BISMARCK, N.D., April 19, 2021 – North Dakota State Superintendent Kirsten Baesler said Monday that an educational software program used by about 6,000 students for accelerated learning will remain available at no cost to students and families for the next two years. She encouraged North Dakota districts, schools, and families to continue using the program, or to consider becoming new users.

Edmentum Exact Path offers personalized online instruction in mathematics, reading, and language arts to students in grades kindergarten through 12. It adapts to each student’s needs and provides assessments that document a student’s learning progress.

Interested students, parents, and schools may sign up to use Exact Path at its website. Learning resources and North Dakota Edmentum consultants are available to provide guidance and help.

The North Dakota Department of Public Instruction made Exact Path available at no cost to students and families in August 2020, after the COVID-19 pandemic closed North Dakota schools to in-person instruction. Families and students had been struggling to adapt to different learning platforms being used by different grades and classes, Baesler said. The Exact Path platform offered a single, accessible resource for instruction.

At the time, a Department of Public Instruction survey about how federal COVID-19 recovery money should be used for education showed the highest priority for families was to provide “readily available academic resources and digital learning opportunities,” Baesler said.

About 6,000 students in 50 of North Dakota’s public school districts are using Exact Path, as well as one nonpublic school system and 47 students being taught through home education. It is available to students in public and nonpublic schools, Native American tribal schools, and to schools operated by the Bureau of Indian Education, as well as to students who are being taught at home.

“North Dakota students and families who have benefited from Exact Path should have the opportunity to continue using it at no cost,” Baesler said. “Our students, families, and educators have all worked incredibly hard to overcome the learning disruptions caused by the pandemic.”

Ann Ellefson, director of academic support at the Department of Public Instruction, said the program will remain open to all students until September 2021. If a student uses Exact Path regularly through September 2021, he or she will be eligible to continue using it at no cost for two more school years, until September 2023.

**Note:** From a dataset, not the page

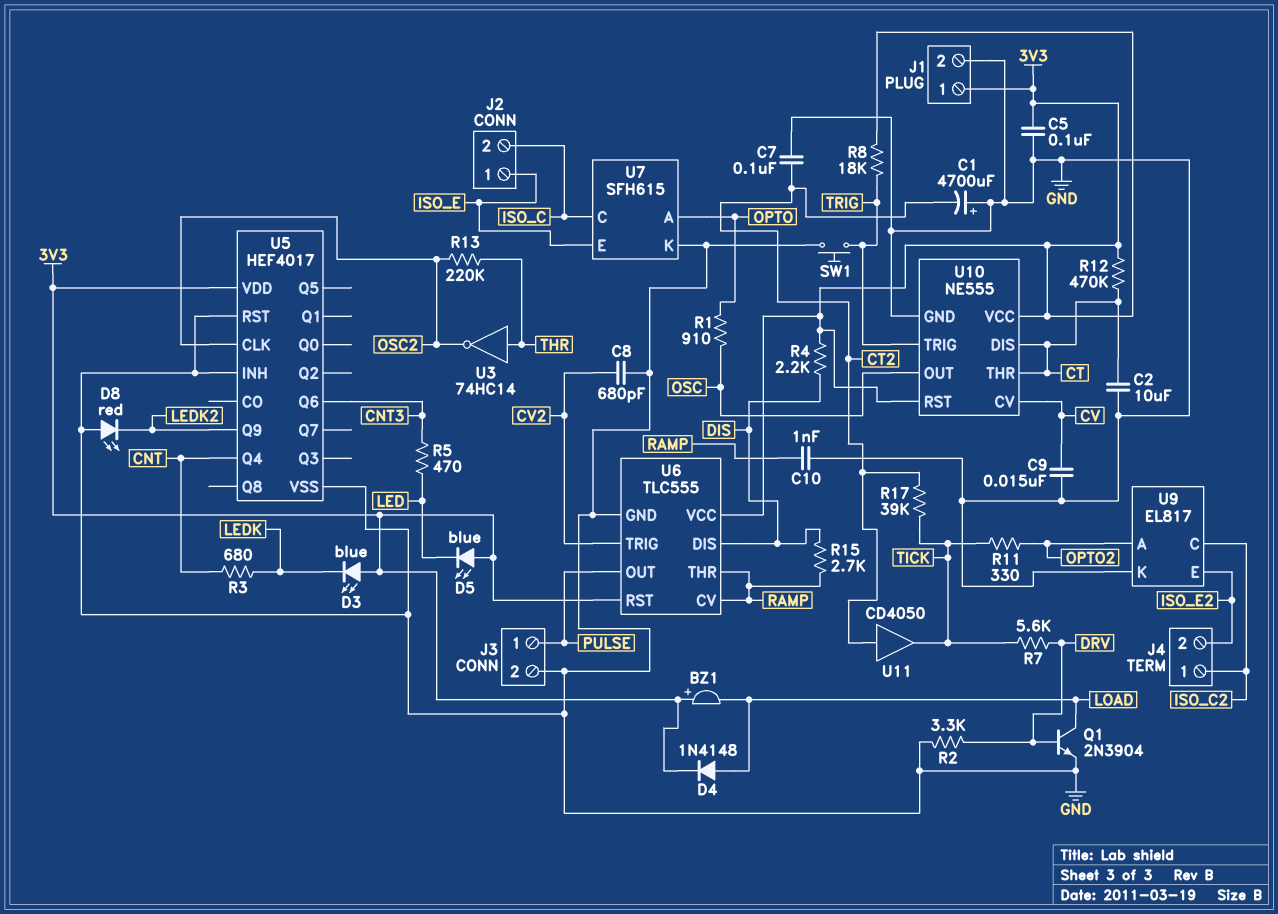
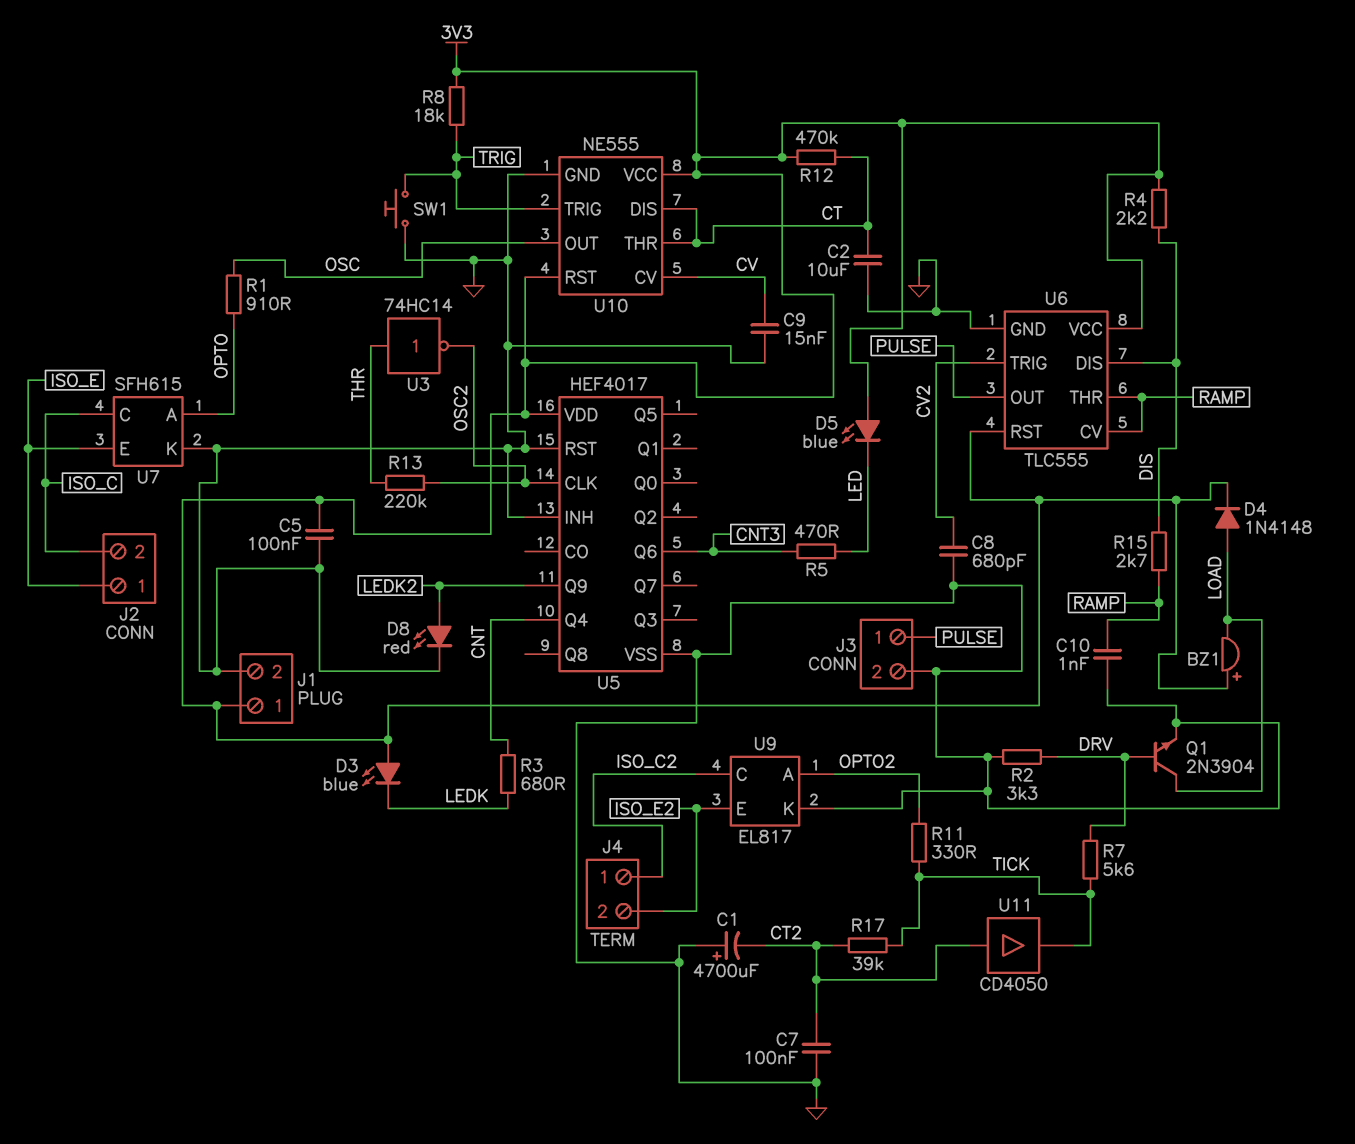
D8: LED red (A GND, K LEDK2) -> LED red (A LEDK2, K GND)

Families may sign up for Exact Path without a school’s participation, and schools may offer it without a district’s participation. Ellefson said some North Dakota teachers have signed up, with their principal’s approval, to use with specific students or in instances where an academic intervention is needed. “It is a very flexible arrangement,” she said.

Exact Path is a software product of Edmentum, a Bloomington, Minnesota-based company with roots in computer-assisted instruction. David Burkman, principal of Woodrow Wilson High School in Fargo and the EL program administrator for Fargo’s public schools, said the company provided excellent product support. (Starting in the next school year, Woodrow Wilson will be known as Dakota High School.)

Schools in Fargo, Ashley, Lidgerwood, Garrison, and New Salem-Almont have praised Exact Path. 

“While moving to Exact Path in a time of chaos caused by COVID, it was reassuring at the superintendent’s level to know that it’s not just a product, that the customer service is high quality and done pleasantly,” Burkman said.

The Department of Public Instruction paid $1.2 million for a statewide license to allow any student to access Exact Path from August 2020 until September 2021. The cost of the new contract, from October 2021 through September 2023, is being negotiated. The state’s Exact Path costs are being paid by federal pandemic recovery funds that are set aside for education.